Además, la localización de la Cuesta de Kudan, donde el narrador encuentra el cuerpo de Kaneko, tiene una significación simbólica en el imaginario japonés. Kudan es una colina cercana al santuario de Yasukuni, un lugar cargado de historia y controversia por su conexión con los soldados muertos en guerra. En este contexto, la elección de este escenario no parece casual, ya que introduce una dimensión política y social en la historia. Murayama, al situar la muerte de Kaneko en un lugar tan cargado de simbolismo, sugiere una conexión entre la decadencia personal del poeta y una decadencia más amplia de la sociedad japonesa en su conjunto. Esta decadencia puede ser vista como un reflejo de la crisis cultural y espiritual que Japón enfrentaba durante las primeras décadas del siglo XX, un periodo marcado por la occidentalización acelerada y la pérdida de valores tradicionales.
El apetito insaciable de Kaneko puede, entonces, ser interpretado no solo como un trastorno individual, sino como un síntoma de una sociedad que ha perdido su rumbo, devorada por sus propios excesos y deseos descontrolados. Esta lectura convierte la novela en algo más que una simple historia de horror: es también una alegoría sobre la modernidad, la alienación y el vacío existencial que surge cuando se pierde el anclaje en valores compartidos.

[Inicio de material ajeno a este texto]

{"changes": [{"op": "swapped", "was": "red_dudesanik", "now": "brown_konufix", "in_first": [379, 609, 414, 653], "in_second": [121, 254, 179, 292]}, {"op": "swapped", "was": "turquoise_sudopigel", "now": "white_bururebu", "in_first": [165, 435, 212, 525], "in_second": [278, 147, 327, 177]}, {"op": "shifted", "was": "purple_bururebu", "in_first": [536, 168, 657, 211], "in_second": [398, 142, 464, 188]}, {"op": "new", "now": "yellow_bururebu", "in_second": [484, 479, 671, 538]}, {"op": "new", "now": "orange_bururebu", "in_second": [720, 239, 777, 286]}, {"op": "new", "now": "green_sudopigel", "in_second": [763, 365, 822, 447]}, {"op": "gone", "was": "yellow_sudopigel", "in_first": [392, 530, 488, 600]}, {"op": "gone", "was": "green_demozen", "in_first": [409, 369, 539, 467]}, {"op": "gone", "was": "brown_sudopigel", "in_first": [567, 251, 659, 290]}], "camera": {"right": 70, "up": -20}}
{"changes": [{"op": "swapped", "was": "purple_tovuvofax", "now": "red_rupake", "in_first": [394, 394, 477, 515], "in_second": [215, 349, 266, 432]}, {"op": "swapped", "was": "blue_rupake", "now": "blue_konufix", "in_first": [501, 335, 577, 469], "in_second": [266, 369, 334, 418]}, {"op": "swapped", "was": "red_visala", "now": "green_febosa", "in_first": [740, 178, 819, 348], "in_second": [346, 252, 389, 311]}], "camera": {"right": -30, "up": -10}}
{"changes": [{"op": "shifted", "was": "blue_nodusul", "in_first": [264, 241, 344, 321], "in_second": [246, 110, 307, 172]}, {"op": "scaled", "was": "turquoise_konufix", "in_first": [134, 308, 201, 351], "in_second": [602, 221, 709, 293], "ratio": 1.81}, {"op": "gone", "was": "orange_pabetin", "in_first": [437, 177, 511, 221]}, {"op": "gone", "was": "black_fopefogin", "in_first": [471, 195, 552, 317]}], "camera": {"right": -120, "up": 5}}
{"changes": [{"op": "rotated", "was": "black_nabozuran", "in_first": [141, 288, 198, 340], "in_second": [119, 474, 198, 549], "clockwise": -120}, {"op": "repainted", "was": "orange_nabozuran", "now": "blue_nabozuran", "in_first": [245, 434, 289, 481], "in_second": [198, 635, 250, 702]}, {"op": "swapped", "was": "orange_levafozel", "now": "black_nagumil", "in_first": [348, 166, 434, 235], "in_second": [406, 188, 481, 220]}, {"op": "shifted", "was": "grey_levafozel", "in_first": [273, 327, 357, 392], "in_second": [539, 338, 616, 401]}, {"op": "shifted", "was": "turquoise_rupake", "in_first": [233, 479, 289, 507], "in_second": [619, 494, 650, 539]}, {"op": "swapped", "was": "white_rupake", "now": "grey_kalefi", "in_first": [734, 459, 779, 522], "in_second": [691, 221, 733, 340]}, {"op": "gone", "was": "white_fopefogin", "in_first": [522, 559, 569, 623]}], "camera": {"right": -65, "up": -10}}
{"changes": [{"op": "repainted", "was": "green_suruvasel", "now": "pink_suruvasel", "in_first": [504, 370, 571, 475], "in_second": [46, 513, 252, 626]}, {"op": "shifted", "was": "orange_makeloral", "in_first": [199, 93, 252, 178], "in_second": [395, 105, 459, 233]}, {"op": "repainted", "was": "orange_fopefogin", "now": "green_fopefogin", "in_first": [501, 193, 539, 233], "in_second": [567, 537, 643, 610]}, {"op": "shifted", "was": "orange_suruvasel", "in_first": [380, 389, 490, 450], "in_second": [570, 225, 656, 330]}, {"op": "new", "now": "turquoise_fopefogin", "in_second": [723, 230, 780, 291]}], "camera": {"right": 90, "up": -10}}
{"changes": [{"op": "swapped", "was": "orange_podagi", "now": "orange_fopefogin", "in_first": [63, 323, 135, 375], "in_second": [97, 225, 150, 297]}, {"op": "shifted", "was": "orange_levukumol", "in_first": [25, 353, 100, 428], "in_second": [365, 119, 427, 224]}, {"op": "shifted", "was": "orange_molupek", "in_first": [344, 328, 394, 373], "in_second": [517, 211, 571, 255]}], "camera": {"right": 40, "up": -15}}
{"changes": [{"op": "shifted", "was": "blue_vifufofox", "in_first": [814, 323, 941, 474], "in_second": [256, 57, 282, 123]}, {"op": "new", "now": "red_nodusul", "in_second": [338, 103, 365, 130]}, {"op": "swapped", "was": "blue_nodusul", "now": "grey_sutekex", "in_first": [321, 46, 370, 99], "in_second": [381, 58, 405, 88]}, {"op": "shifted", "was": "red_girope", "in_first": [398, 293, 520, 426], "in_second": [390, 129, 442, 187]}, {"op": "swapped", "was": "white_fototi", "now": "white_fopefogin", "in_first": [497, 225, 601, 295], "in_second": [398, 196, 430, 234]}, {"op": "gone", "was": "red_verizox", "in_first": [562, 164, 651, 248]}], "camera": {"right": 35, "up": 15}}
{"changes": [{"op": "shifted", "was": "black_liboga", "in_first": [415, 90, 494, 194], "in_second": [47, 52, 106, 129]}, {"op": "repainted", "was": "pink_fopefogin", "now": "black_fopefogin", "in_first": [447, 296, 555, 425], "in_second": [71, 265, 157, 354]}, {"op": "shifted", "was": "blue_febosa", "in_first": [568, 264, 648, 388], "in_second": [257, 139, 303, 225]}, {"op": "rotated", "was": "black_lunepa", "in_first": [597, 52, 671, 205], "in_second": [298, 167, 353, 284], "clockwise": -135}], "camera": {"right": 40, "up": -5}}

El narrador, al descubrir el documento de Kaneko, se enfrenta no solo a la verdad sobre su amigo, sino a la posibilidad de que la monstruosidad que consumió a Kaneko también resida en él, y por extensión, en todos nosotros. El horror de “La lengua del diablo” no radica únicamente en los actos grotescos descritos en las confesiones de Kaneko, sino en la insinuación de que cualquiera puede ser víctima de ese mismo apetito inhumano si cruza los límites que nos separan de lo desconocido. En este sentido, la novela se convierte en una meditación sobre el poder corruptor del deseo y la fragilidad de la identidad humana cuando se enfrenta a fuerzas que están más allá de su comprensión.
Murayama utiliza el estilo narrativo como una herramienta clave para mantener esta ambigüedad. A lo largo de la novela, el lector es constantemente empujado a cuestionar la veracidad de lo que está leyendo. ¿Es Kaneko realmente víctima de una condición sobrenatural, o simplemente un hombre que, consumido por su propia culpa y deseos, ha perdido la cordura? Esta ambigüedad refuerza el tema central de la obra: la delgada línea entre lo humano y lo inhumano, entre la realidad y la locura.
En última instancia, “La lengua del diablo” no ofrece respuestas claras. Como en las mejores obras de horror psicológico, lo que permanece después de la lectura no es una sensación de cierre, sino una inquietud persistente, una duda sobre la naturaleza misma de la humanidad. Kaita Murayama nos invita a reflexionar sobre los monstruos que habitan dentro de nosotros, esos apetitos que, si no son controlados, pueden destruirnos. Al hacerlo, nos enfrenta a una de las preguntas más antiguas y fundamentales de la literatura: ¿qué significa ser humano?